With the rise of crypto asset enforcement actions and other related litigation, investigators must familiarize themselves with the nuances and mechanics in the crypto asset industry, particularly on the differences to investigations solely involving traditional financial assets. Below, we will outline some of the key considerations and major pitfalls that investigators may encounter on investigations involving crypto assets.
The Basics
It is critical that investigators understand the type of crypto assets that they are working with and how users will transact with those assets. A wide variety of crypto assets exist with many different transaction types, and understanding the nuances between these assets and transactions is necessary in properly analyzing the activity and tracing the flow of funds through blockchains and off-chain entities.
While each crypto asset is unique in terms of its functionality, supply and distribution characteristics, each crypto asset can be generally categorized as either a native asset to a specific blockchain (or a cryptocurrency coin) or an asset that is built on top of and operable with an existing blockchain (or a crypto asset token). Cryptocurrency coins are necessary to transact with or interact with the blockchain that the coins are native to and are critical to the operation of independent blockchains (e.g., Ether is the native coin of the Ethereum blockchain). Each transaction on a blockchain requires fees to be paid in the native asset and these assets are critical to the security and consensus mechanism for that blockchain, including rewarding blockchain participants for validating transactions executed on each respective blockchain.
Conversely, crypto asset tokens are digital assets built on top of and supported by a blockchain but are not native to a blockchain. The characteristics of these tokens can vary widely, however, they can be further classified as fungible tokens or non-fungible tokens (NFTs). A fungible token shares the same rights and characteristics as all the other tokens created by that token’s smart contract. Each fungible token holds the same value and is interchangeable with every other identical fungible token issued by the same smart contract. A non-fungible token is one that is distinct from all other tokens and does not have the same rights or characteristics of other non-fungible tokens created by that token’s smart contract.
Wallet and Address Identification
One of the most critical aspects of a cryptocurrency investigation is the identification of specific addresses and wallets to analyze. Blockchains and cryptocurrencies inherently provide a level of privacy and confidentiality as a feature of the system known as pseudonymity, meaning that users interact with the blockchain via a public cryptographic address as opposed to using their full identity. Despite this privacy feature afforded to users, because blockchains are immutable public ledgers, the transactional and balance data of each address can always be accessed and analyzed by investigators experienced in blockchain forensics, and this data can be used to determine the ownership of crypto asset addresses.
There are several methods to determine the identity of the user(s) of a crypto asset address and/or wallet. In some cases, individuals or entities may publicly identify their own public addresses on social media platforms or web forums, or they may have provided their addresses in documents included in the legal discovery process.

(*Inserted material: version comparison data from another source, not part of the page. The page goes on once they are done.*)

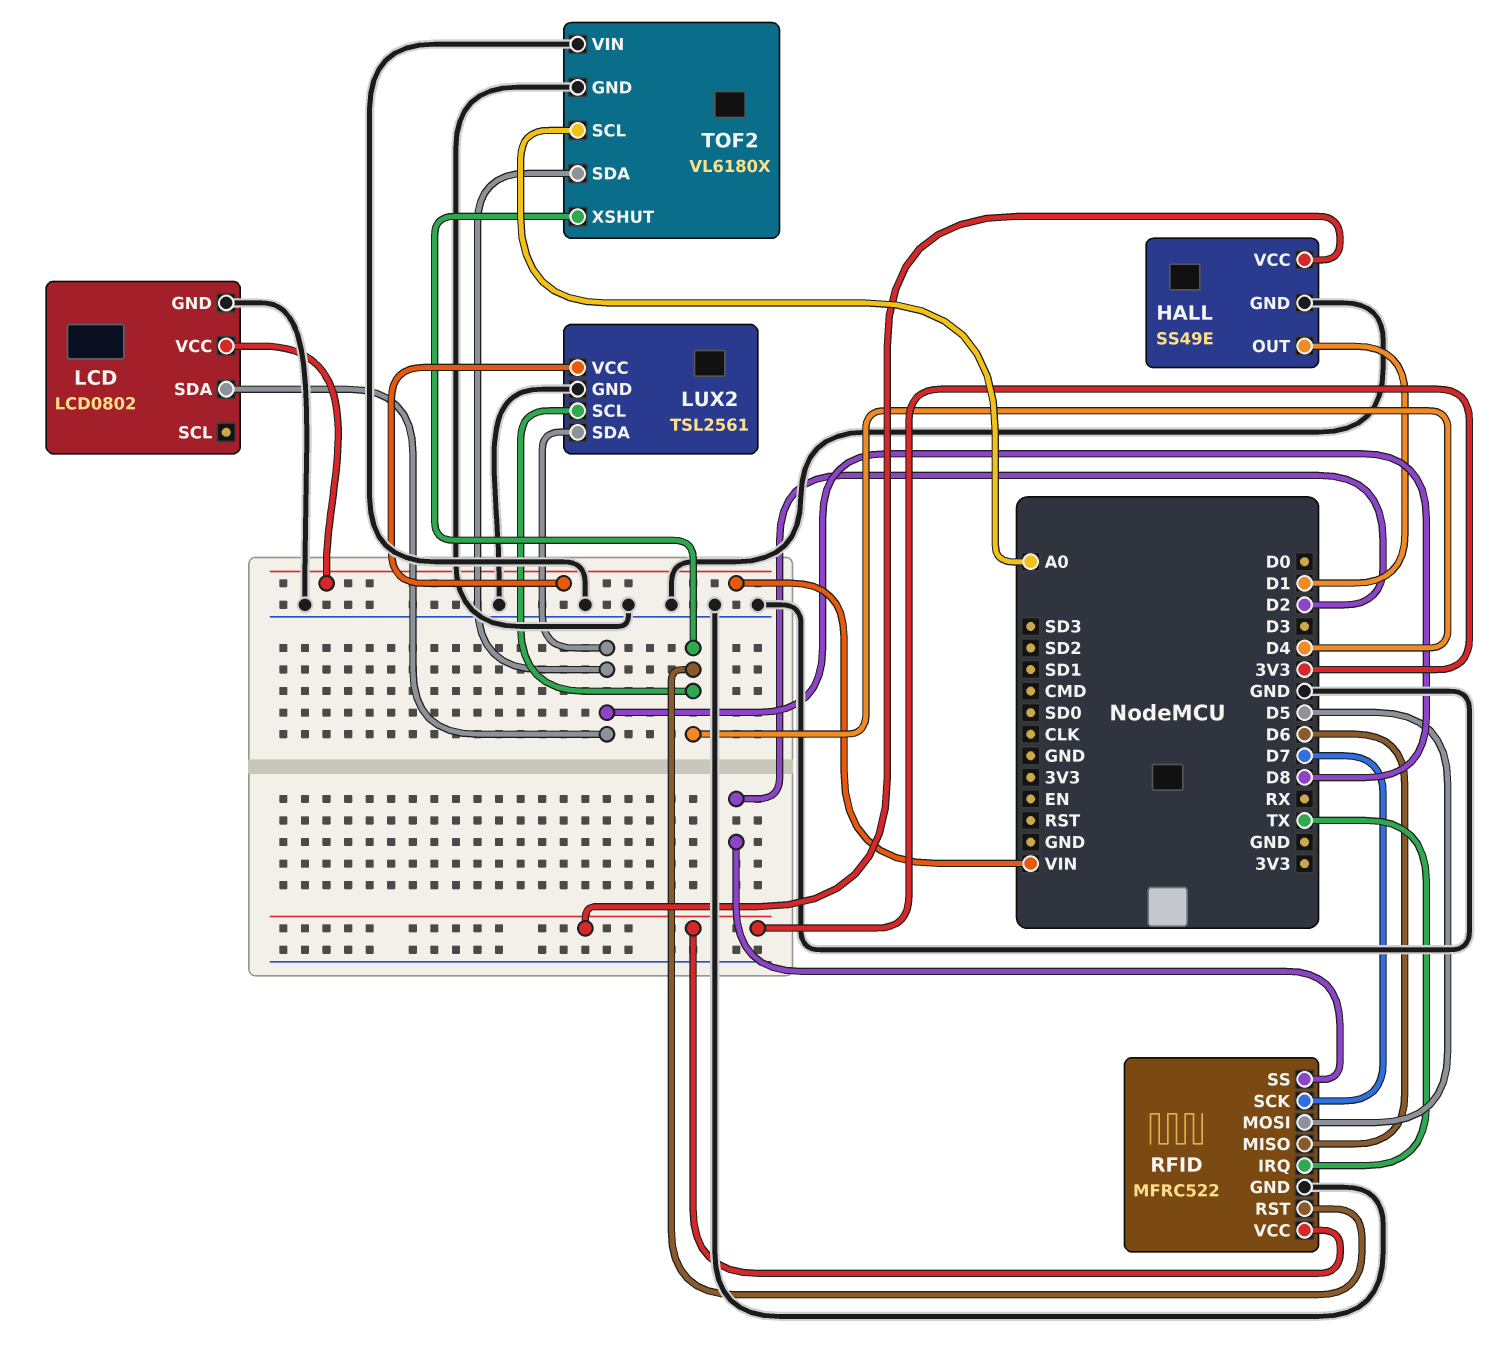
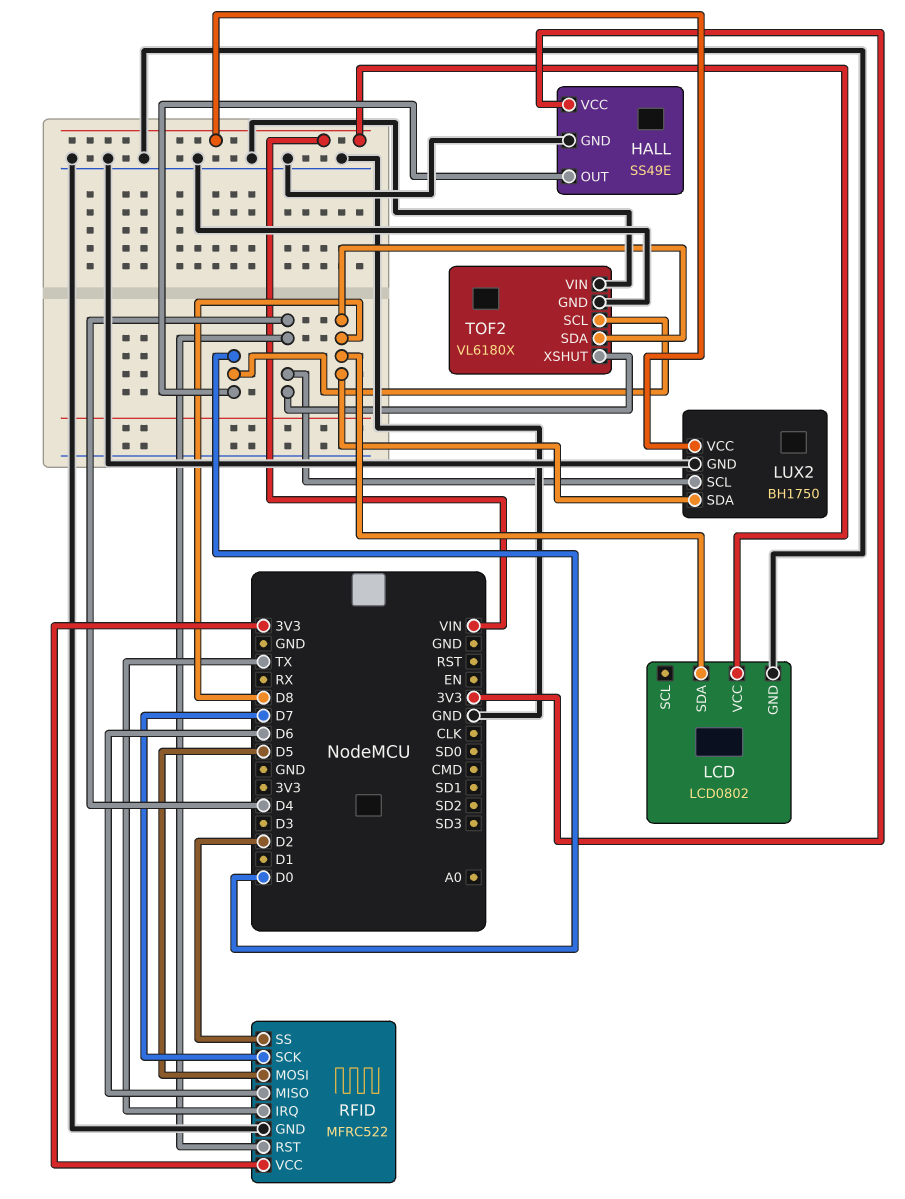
HALL pin OUT: D1 -> D0
LUX2: TSL2561 -> BH1750
TOF2 pin SCL: A0 -> D0

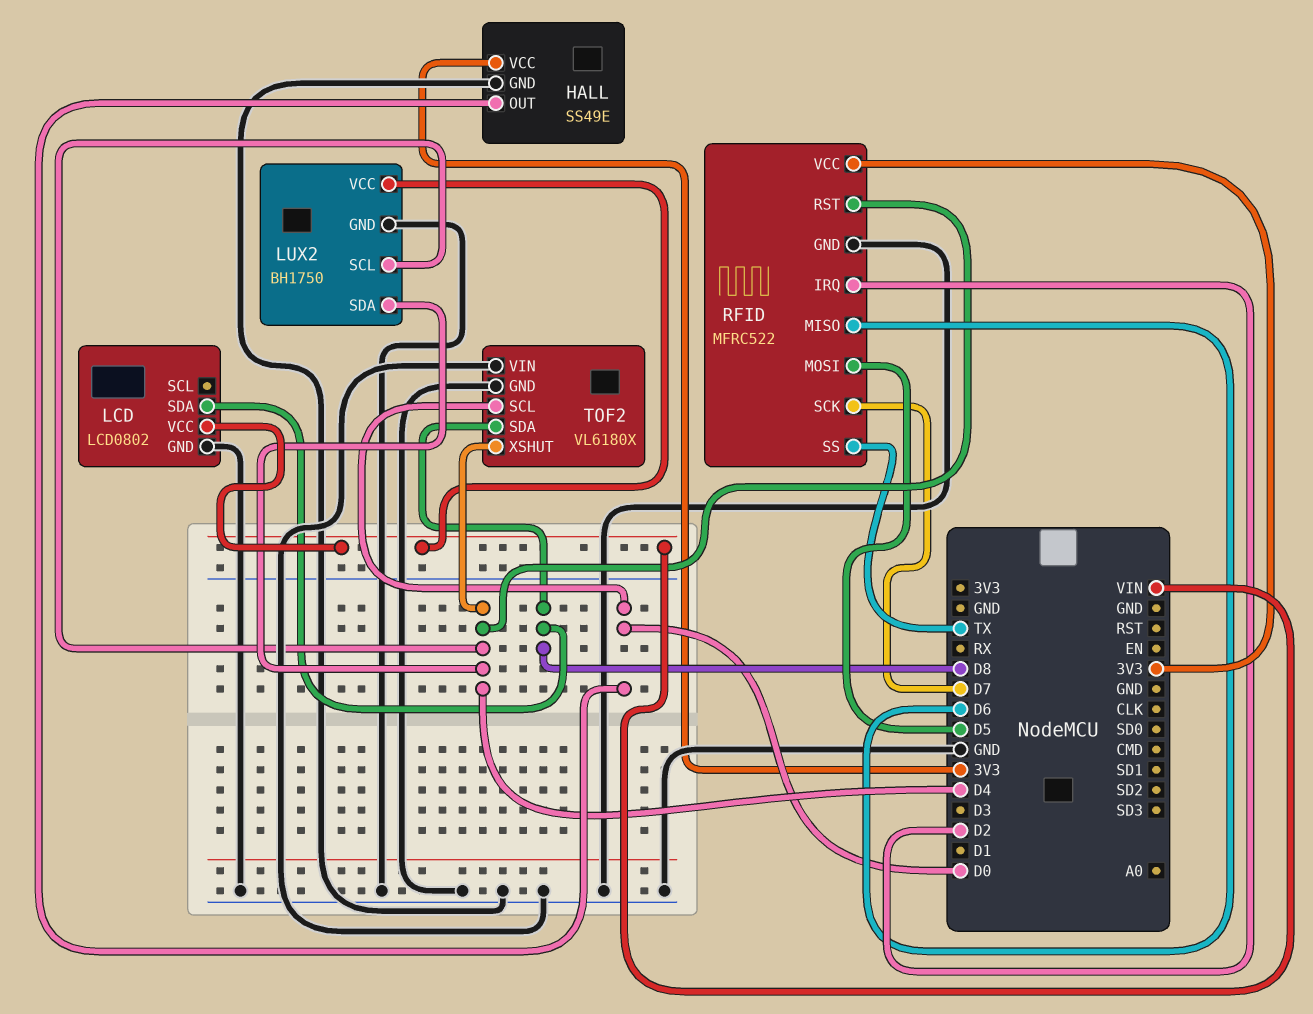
LUX2 pin SDA: D8 -> D4
RFID pin IRQ: TX -> D2
RFID pin SS: D2 -> TX

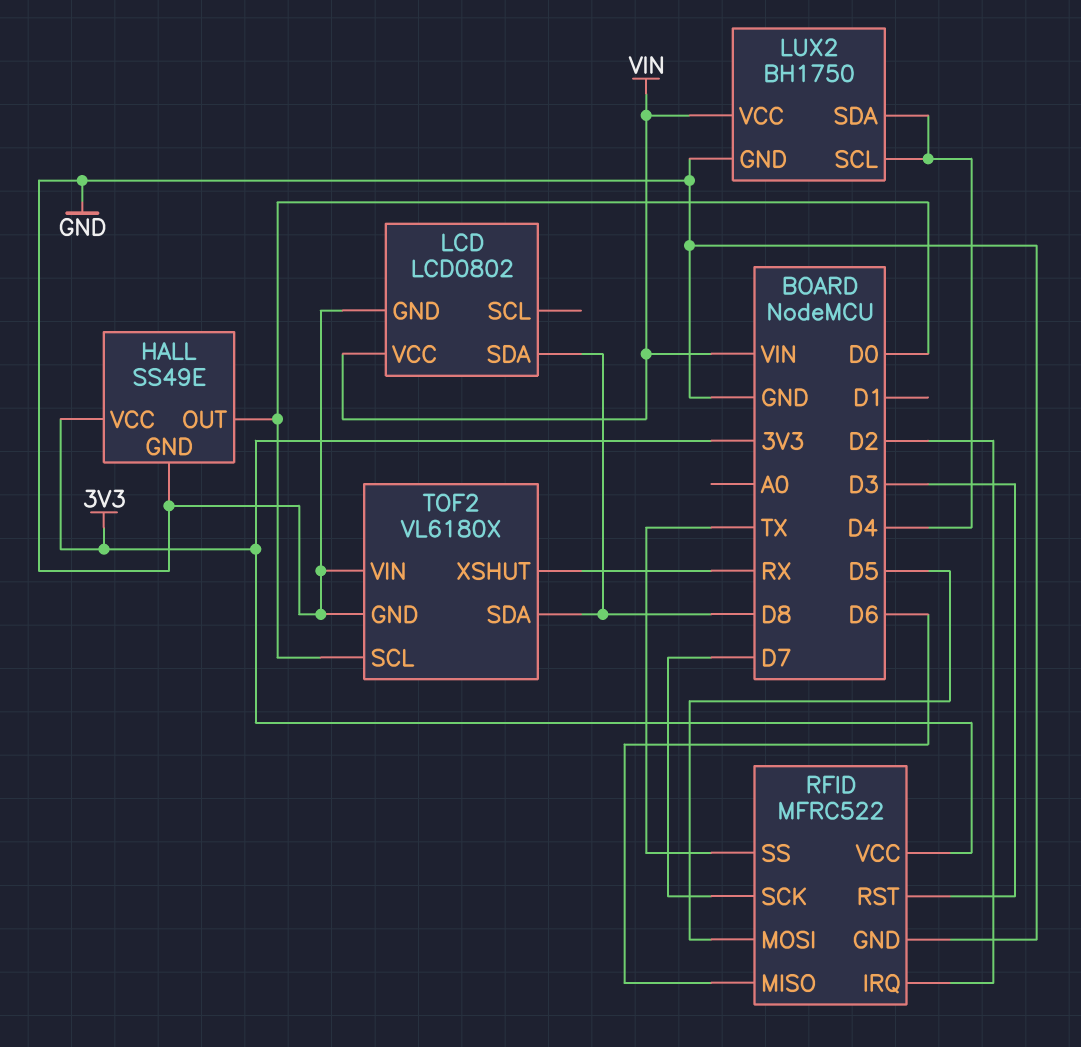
RFID pin RST: D4 -> D3
TOF2 pin XSHUT: D4 -> RX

Additionally, because of the increased know your customer (KYC) and anti-money laundering (AML) regulations imposed in certain jurisdictions, users are more frequently required to provide their identities to gain access to the services offered by centralized crypto institutions, such as crypto exchanges. While these entities are typically reluctant to share information about their users, sound analysis prepared by an experienced investigator combined with a court order or subpoena can be leveraged to obtain relevant account information for target individuals or entities using their platform.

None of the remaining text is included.